### ABOUT THIS TASK:
Reproduction without pictures: print every entry precisely as written.
──────── MATERIAL FOR THIS TASK ────────
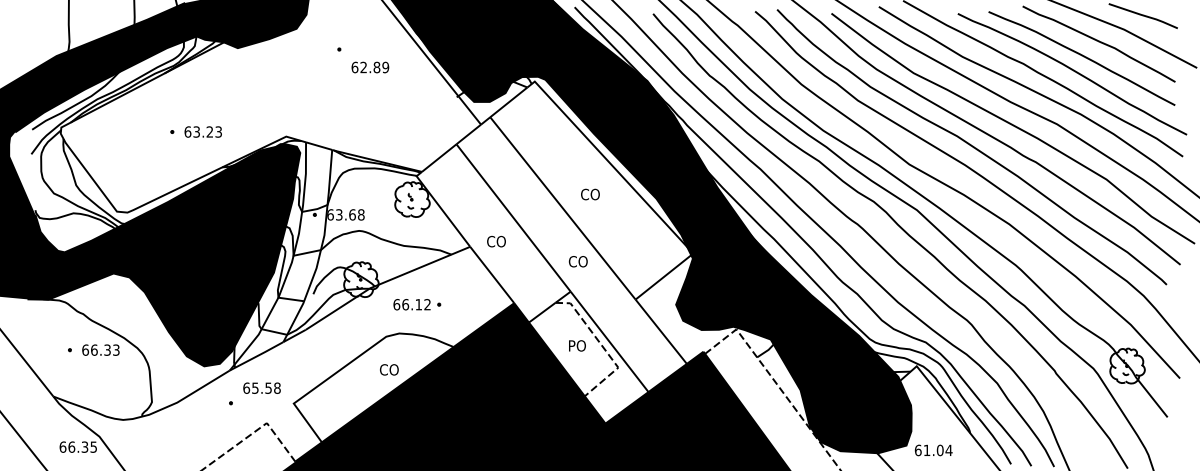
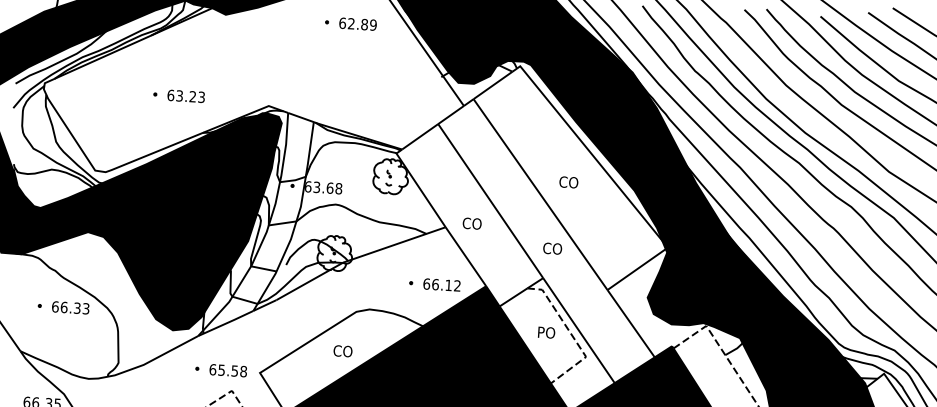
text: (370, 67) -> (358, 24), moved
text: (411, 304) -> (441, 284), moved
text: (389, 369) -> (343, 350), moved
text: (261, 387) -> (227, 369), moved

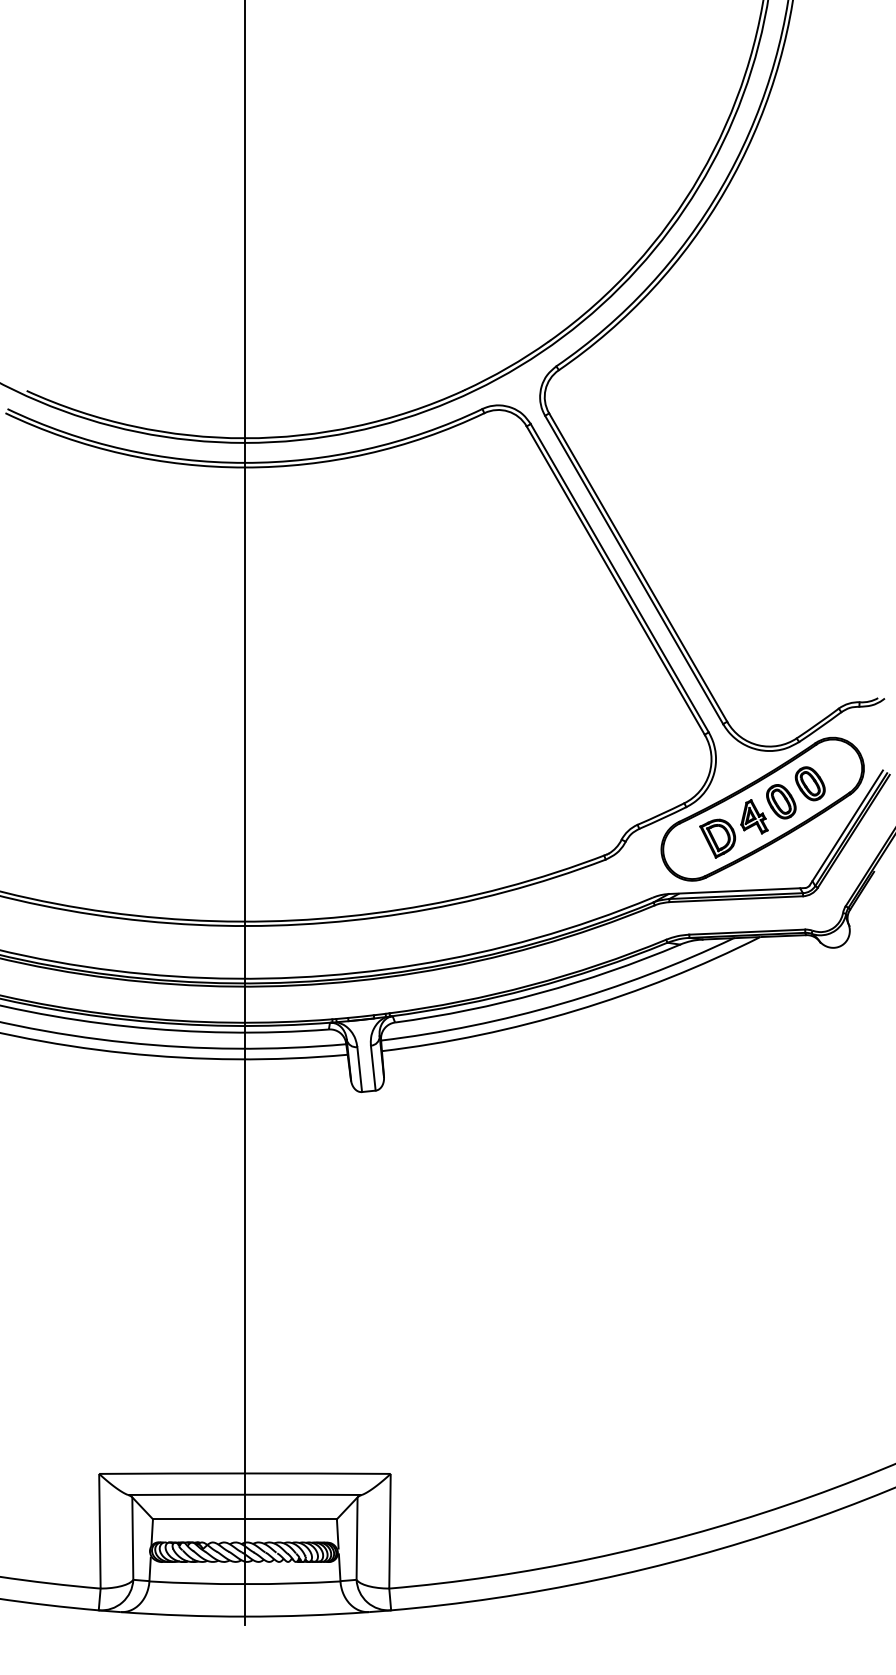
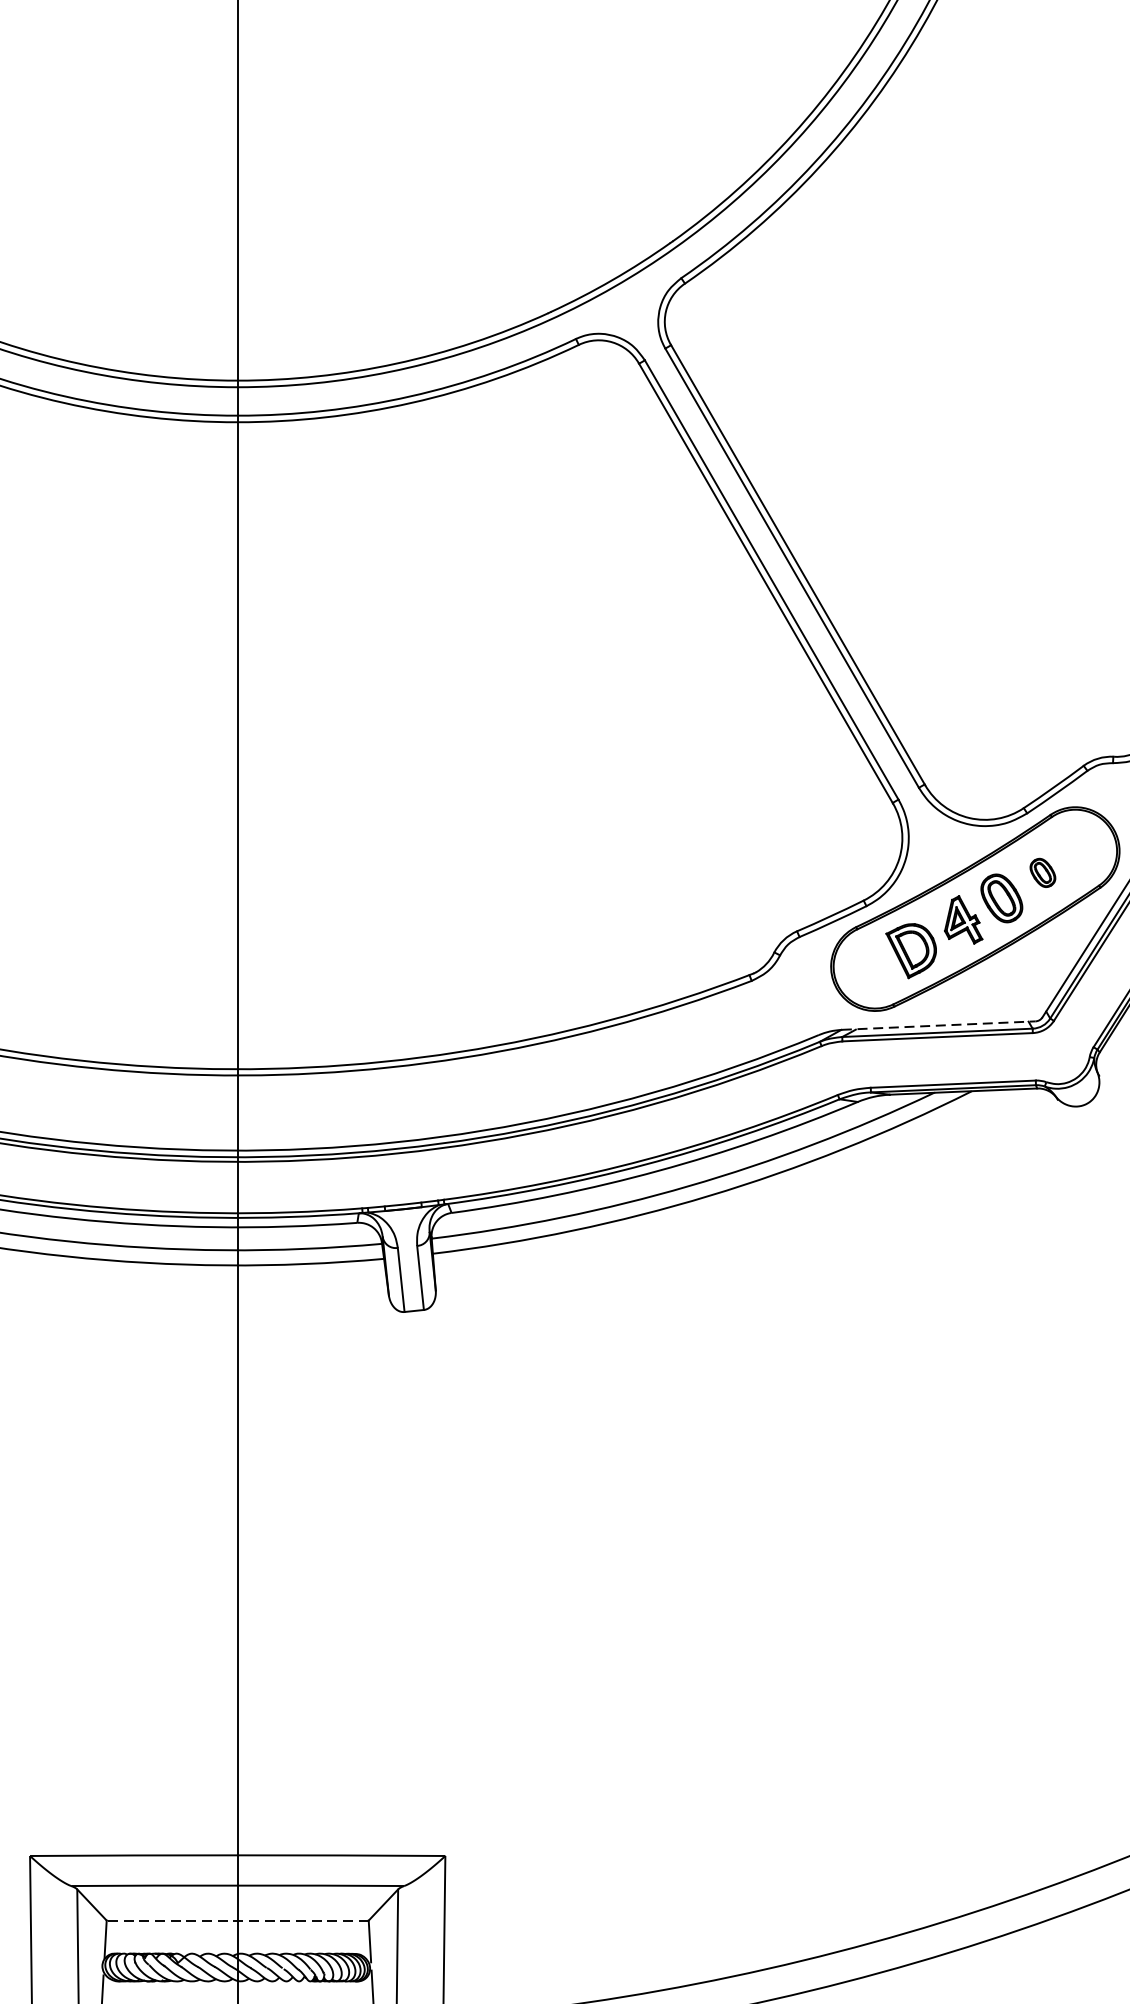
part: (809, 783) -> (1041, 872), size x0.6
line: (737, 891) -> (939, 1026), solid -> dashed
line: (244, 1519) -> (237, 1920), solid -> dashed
────────
### RESULT OF THIS TASK:
text: (370, 67) -> (358, 24), moved
text: (411, 304) -> (441, 284), moved
text: (389, 369) -> (343, 350), moved
text: (261, 387) -> (227, 369), moved

part: (809, 783) -> (1041, 872), size x0.6
line: (737, 891) -> (939, 1026), solid -> dashed
line: (244, 1519) -> (237, 1920), solid -> dashed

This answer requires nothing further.